Pan American Silver, which has a number of operating mines in the Americas, said it hopes to double its output by 2013, following its announcement that it has seen its best Q4 to date.

Pan American Silver CEO Geoff Burns said 2009 overall had been a good year for the miner, which recorded its 14th consecutive year of silver production growth, with two new mines commissioned.

Record gold and silver production coupled with the resurgence of precious metal prices allowed us to post new records for both net earnings and operating cash flow,” Burns said.

”This performance and the maturing of our portfolio of assets has positioned us to be able to declare the first dividend to shareholders in Pan American’s history.”

Pan added the Navidad mine and a joint venture, the La Preciosa mine, to its portfolio this year which includes mines in Mexico, Peru, Argentina and Bolivia.

The La Preciosa silver project, jointly owned with Orko Silver, has already received a commitment of $9m this year for exploration and delineation drilling, metallurgical testing and engineering by Pan.

Pan American will also fund the construction of the La Preciosa project in exchange for a 55% interest in the asset.

The company purchased the Navidad silver project in Argentina when it acquired Aquiline Resources last month.

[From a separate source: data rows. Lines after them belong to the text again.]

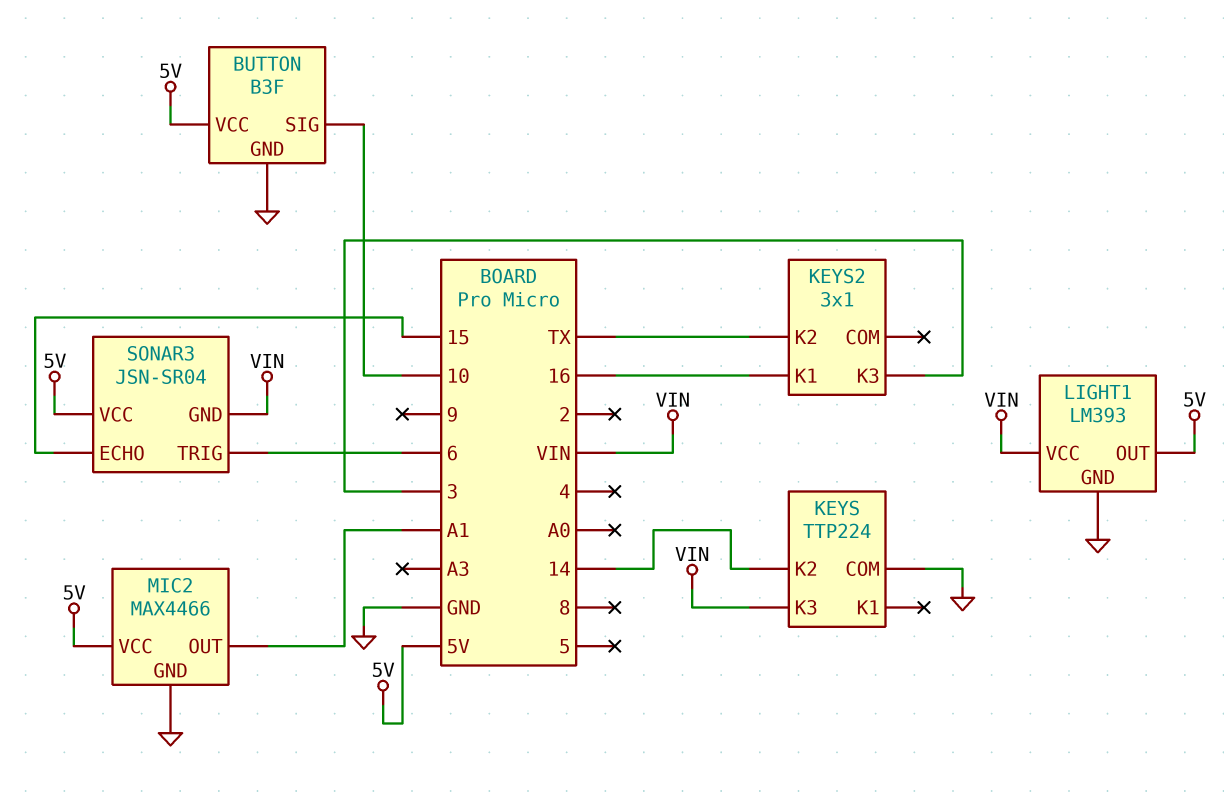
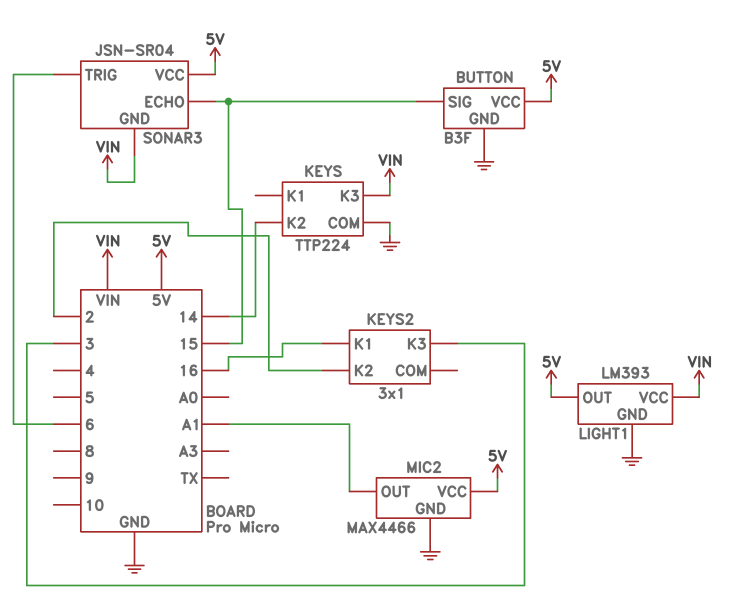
BUTTON pin SIG: 10 -> 15
KEYS2 pin K2: TX -> 2

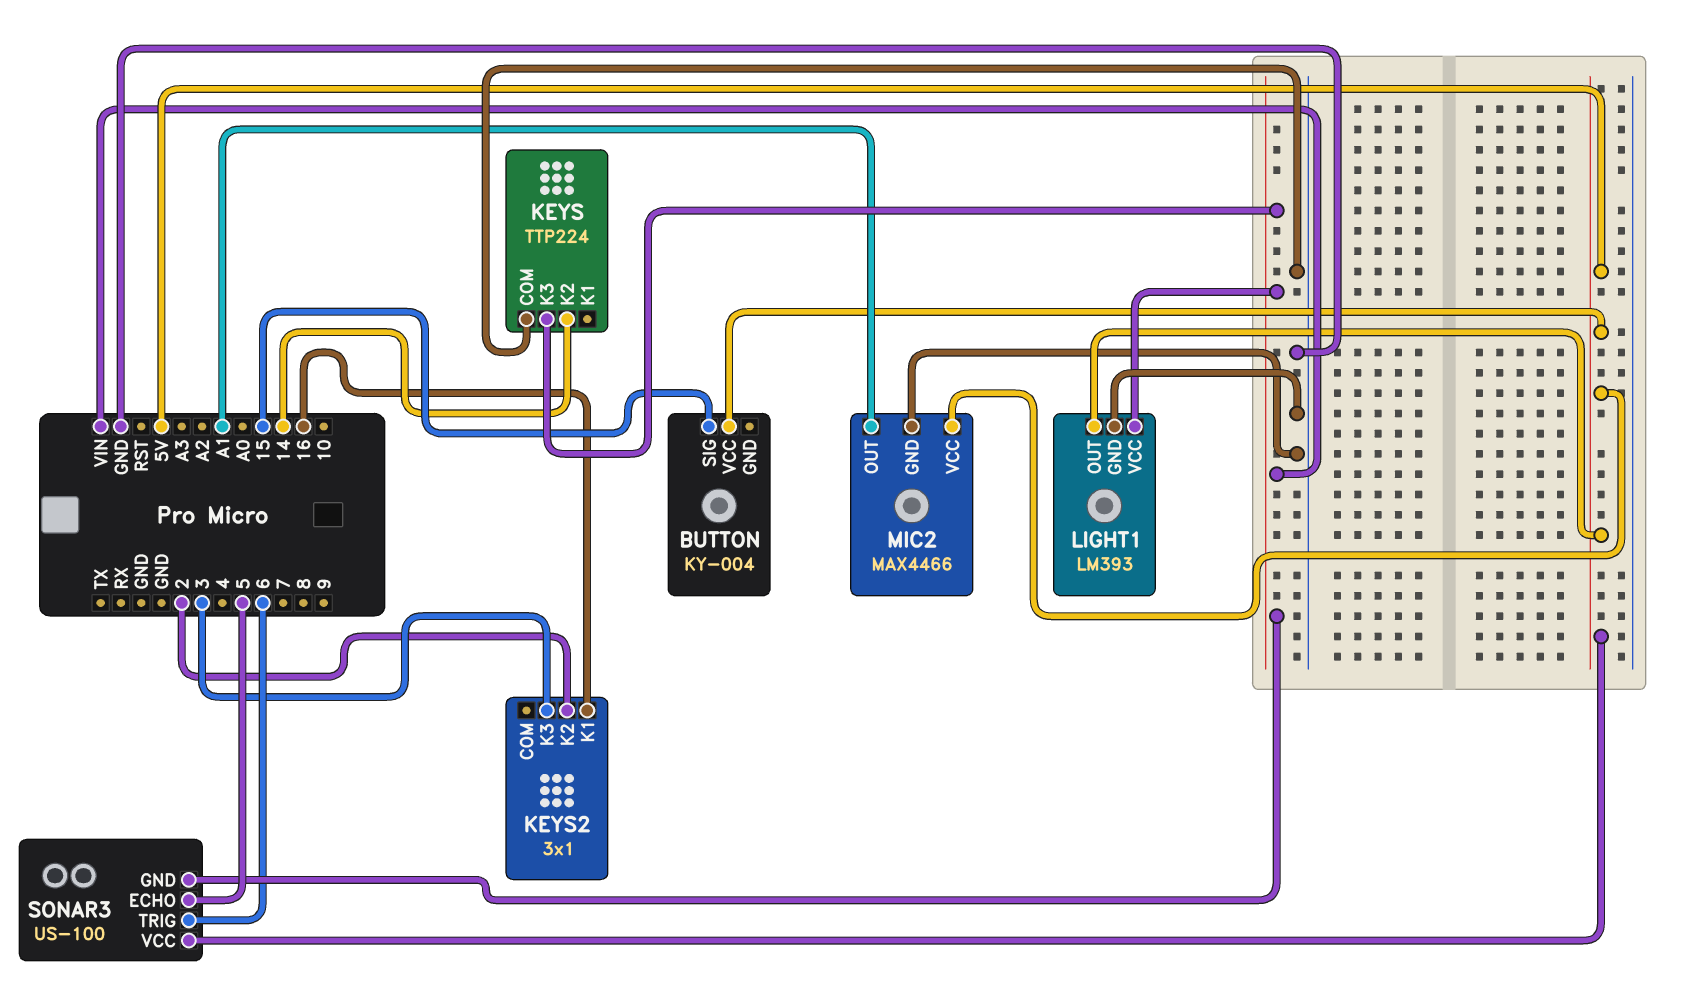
BUTTON: B3F -> KY-004
BUTTON pin GND: GND -> none
SONAR3: JSN-SR04 -> US-100
SONAR3 pin ECHO: 15 -> 5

It will spend $16.5m in continued exploration and project development at the project.

Burns said the company is expected to complete a feasibility study for the Navidad project either later this year or early in 2011, with a pre-feasibility or scoping study to be completed around mid-year.

In 2009 Pan American produced 23 million ounces of silver and 100,704oz of gold.

The company is expecting to increase its silver production by additional 400,000oz in 2010.